EBM is a great idea in theory, but the practice is difficult to implement and even define. I just spent a three hour class learning and talking about it, but before writing this, I still had to brush up on the topic with NOAA’s 1998 Report to Congress on EBM. We can attribute the haziness of EBM to its relative infancy as a concept. As more scientists and policymakers continue to embrace EBM, we may see it transition from merely a good idea to a realistic strategy.
One of the shortcomings of ecosystem based management has been the tendency to confuse measurement for management. The sweet spot rests somewhere between the observational scientist’s penchant for measuring everything, everywhere, all the time and the prediction fetish of physics envy. I’m skeptical that the sweet spot is discoverable.
Sheril,
My sense is EBM is hazy because it assumes one can know things that are unknowable.
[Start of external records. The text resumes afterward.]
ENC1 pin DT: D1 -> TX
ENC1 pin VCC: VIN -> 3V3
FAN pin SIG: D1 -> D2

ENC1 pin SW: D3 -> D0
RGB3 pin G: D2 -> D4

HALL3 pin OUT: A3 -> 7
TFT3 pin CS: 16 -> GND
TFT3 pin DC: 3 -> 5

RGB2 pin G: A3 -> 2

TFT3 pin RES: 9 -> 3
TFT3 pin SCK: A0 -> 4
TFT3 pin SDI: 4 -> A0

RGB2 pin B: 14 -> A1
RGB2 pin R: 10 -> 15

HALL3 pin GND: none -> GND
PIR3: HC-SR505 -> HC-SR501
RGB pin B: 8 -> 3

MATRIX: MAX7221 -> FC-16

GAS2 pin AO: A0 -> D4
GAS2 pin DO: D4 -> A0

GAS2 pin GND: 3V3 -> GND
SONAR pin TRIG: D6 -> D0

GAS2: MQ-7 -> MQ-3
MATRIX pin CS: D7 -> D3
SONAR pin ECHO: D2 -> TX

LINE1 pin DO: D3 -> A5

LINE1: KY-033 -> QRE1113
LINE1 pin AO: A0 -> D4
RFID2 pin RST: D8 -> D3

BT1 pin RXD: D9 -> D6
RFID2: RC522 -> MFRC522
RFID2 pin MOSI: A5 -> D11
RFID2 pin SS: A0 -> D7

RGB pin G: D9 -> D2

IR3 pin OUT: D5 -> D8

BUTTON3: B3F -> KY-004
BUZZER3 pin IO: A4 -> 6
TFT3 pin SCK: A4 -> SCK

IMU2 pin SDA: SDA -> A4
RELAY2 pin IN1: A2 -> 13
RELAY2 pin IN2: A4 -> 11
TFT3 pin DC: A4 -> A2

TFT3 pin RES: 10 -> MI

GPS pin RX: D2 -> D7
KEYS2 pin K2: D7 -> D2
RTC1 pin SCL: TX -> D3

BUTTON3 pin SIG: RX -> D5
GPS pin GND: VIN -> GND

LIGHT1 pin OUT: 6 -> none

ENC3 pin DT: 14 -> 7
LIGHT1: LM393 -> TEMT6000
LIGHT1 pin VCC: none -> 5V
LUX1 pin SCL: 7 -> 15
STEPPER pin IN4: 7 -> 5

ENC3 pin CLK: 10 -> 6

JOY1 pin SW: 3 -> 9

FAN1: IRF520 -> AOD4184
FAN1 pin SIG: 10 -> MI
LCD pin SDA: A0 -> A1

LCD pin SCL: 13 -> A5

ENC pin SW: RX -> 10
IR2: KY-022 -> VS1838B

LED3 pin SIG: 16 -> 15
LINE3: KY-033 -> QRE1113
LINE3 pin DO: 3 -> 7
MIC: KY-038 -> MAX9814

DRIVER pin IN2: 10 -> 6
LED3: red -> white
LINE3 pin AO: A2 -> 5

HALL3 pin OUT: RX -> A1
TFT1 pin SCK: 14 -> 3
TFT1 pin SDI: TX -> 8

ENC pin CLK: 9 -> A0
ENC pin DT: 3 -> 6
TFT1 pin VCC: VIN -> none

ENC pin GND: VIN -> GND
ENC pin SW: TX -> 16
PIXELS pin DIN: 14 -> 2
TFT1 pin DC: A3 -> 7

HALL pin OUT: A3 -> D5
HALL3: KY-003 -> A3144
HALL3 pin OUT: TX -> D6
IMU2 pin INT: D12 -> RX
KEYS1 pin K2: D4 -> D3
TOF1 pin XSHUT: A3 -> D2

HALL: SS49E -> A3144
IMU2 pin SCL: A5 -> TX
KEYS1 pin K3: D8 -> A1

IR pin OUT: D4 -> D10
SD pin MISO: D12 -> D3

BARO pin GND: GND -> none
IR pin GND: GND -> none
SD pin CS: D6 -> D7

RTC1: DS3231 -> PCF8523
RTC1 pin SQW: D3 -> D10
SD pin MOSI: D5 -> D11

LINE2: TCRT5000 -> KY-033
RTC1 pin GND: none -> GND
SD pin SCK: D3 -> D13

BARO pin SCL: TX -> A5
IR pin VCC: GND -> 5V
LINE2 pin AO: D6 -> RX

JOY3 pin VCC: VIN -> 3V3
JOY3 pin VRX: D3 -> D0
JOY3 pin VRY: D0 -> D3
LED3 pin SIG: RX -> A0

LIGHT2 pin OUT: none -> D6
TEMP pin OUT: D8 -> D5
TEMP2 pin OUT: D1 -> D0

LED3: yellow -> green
The philosophy of EBM sounds good but any strategy has to take into account the uncertainty of man’s understanding of the marine ecosystem and an appreciation of the natural dynamics it exhibits. Since management perfection is unlikely the more important goal should be to define measures of ecosystem robustness and monitor how well those benchmarks are realized.
Mark: “…observational scientist’s penchant for measuring everything, everywhere, all the time and the prediction fetish of physics envy.”
Suddenly I wish I hadn’t given up troll bait for Lent.
You might consider Judith Layzer’s 2008 Natural Experiments: Ecosystem-Based Management and the Environment. She poses the right question. Does “Ecosystem Based Management” actually deliver better environmental results?
So given the choice between cod and lobsters, how does one decide?
What claptrap. Codfish is nowhere enar “commercially extinct” and the annual US quota for herring isn’t, and never has been, anywhere close to a million tons. If this itypifies what is being taught in our nations’s schools it’s no wonder the American educational system is going down the toilet.
Lab lemming: “So given the choice between cod and lobsters, how does one decide?”
The principles of “ecosystem-based management” include stakeholder collaboration to identify the desired state of multiple ecosystem attributes. So it’s quite straightforward. First assume consensus is reached among competing or mutually exclusive values in a legitimate, fair, and timely process that involves all stakeholders. Second, …
Wow Fishsense, considering the Atlantic Cod is red listed as a threatened species, I’d say you have it about exactly backwards.
Now please remove the Fish from your handle.
Fishsense: thanks for pointing that out. I wrote “millions” when I meant to write “thousands.” Atlantic herring landings in the last decade have ranged from 78k – 121k.
I can assure you that my slip-up does not reflect the quality of my education. Nor does this change the fact that we’re harvesting an important forage species to use as bait for the ultimate luxury fishery. As a Maine native, I support the lobster fishery, but I think management would benefit by incorporating more principles of EBM into its policies.
If the Atlantic cod is “nowhere near” commercially extinct, then why did Canada shut down its cod fisheries in the mid-90s? If cod is not commercially extinct, then it’s certainly knocking at the door, especially when a country feels the need to suspend fishing activity to let the stocks recover. The current North Atlantic cod fishery is a classic example of the Shifting Baselines syndrome, where the cod biomass is deemed large enough to fish despite existing at a tiny fraction of what it once was. I encourage you to read Mark Kurlansky’s “Cod” if you haven’t already.